Planned eventual fish stocking list:
8 x Corydoras sterbai
8 x Otocinclus sp.
12 x Hemigrammus blether/rhodostomus
3-4 x Apistogramma cacatuoides (1 x male, 2-3 x female)
+/- 4 x Mikrogeophagus ramirezi (german blue rams, maybe)

Attached pics are tank set up with substrate (Seachem Fluorite Dark) but no water. Sorry, first post with picture in it, just trying to read FAQ's to figure out how to embed image in post.

Pic is from June 29, 2018

--> Figured out posting pics now:


----------



## Dou (Dec 4, 2015)

Looking forward to see how this transforms ! If you're planning to use stem plants I would be a bit careful - be sure to add plenty of root tabs. I think Seachem Fluorite takes time to absorb all the nutrients into it.


----------



## tredford8 (Apr 22, 2010)

Dou said:


> Looking forward to see how this transforms ! If you're planning to use stem plants I would be a bit careful - be sure to add plenty of root tabs. I think Seachem Fluorite takes time to absorb all the nutrients into it.
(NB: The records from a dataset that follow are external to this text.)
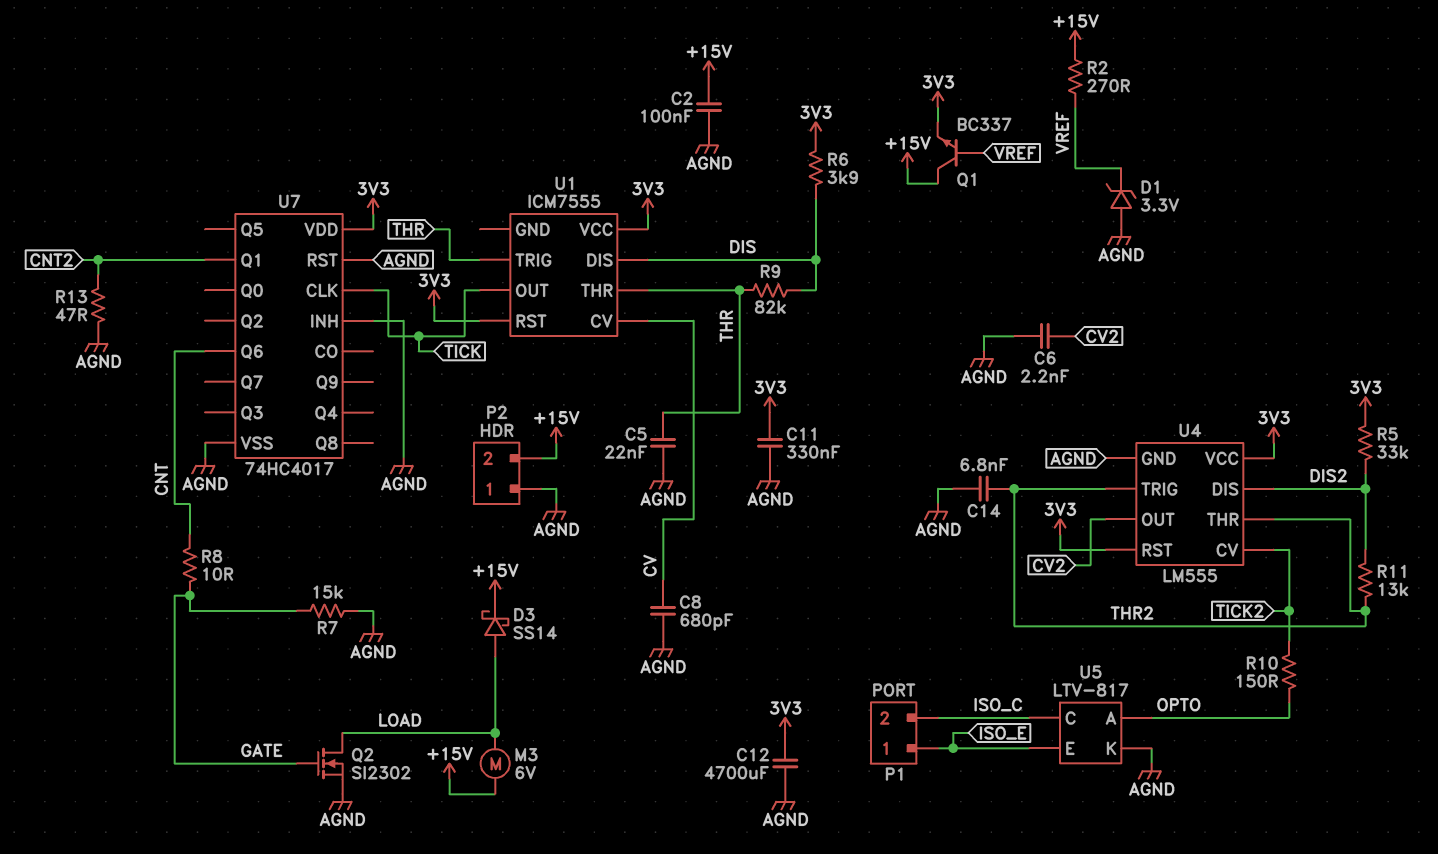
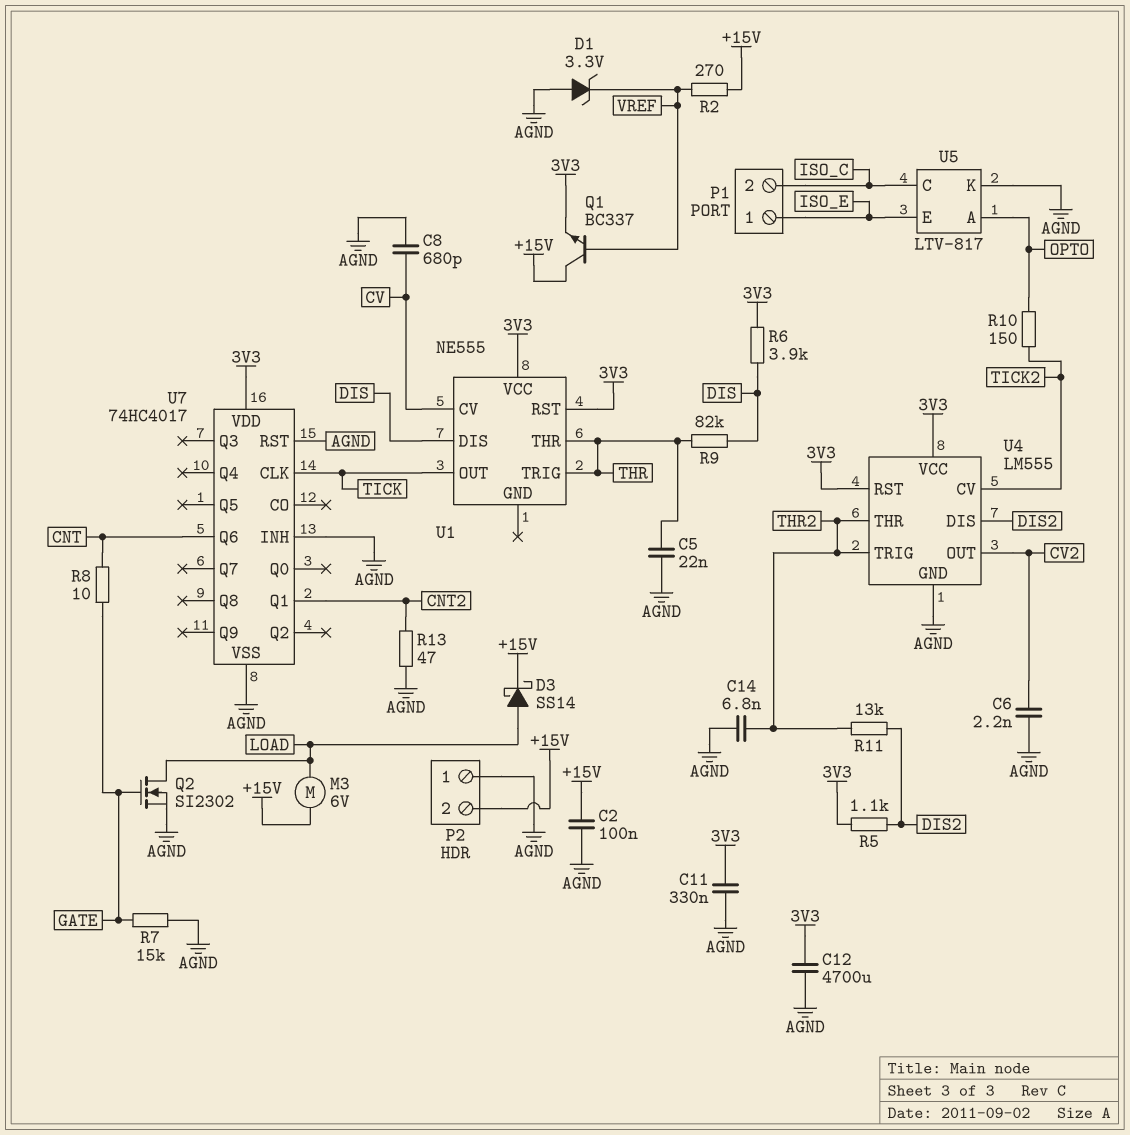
R5: 33k (3V3, DIS2) -> 1.1k (3V3, DIS2)
U1: ICM7555 -> NE555

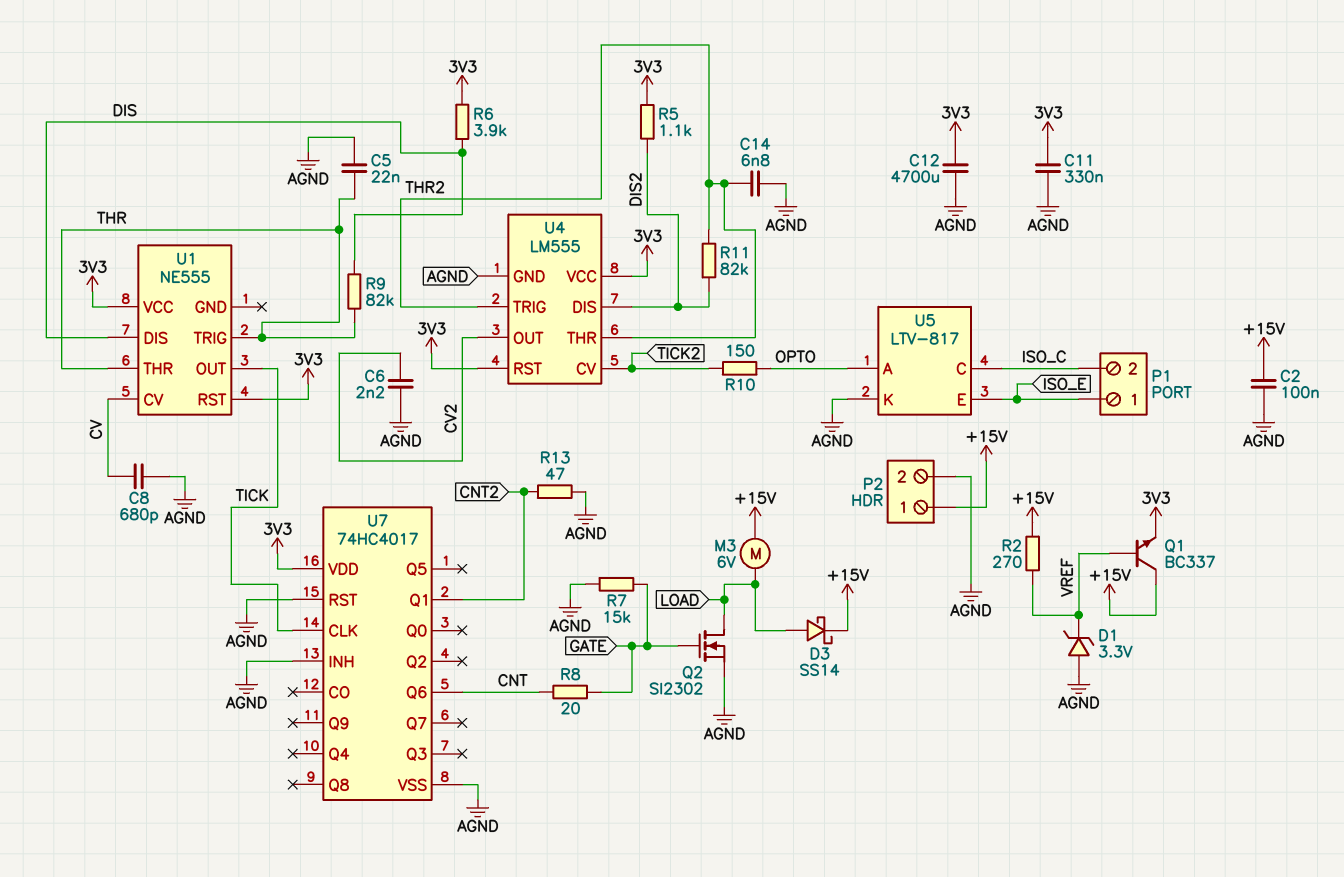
P2 pin 1: AGND -> +15V
P2 pin 2: +15V -> AGND
R8: 10 (CNT, GATE) -> 20 (CNT, GATE)
R11: 13k (DIS2, THR2) -> 82k (DIS2, THR2)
Thanks! I forgot to mention I also have a thin layer of potting soil below the fluorite, so I should be covered for iron, etc. for awhile. Stem plants will be not too numerous in general, and most species will be compact-ish.


----------



## tredford8 (Apr 22, 2010)

Here is a pic of the tank with water in it and the driftwood to be used under a rock (haha) to get it waterlogged while cycling the tank. Pic is from July 19, 2018.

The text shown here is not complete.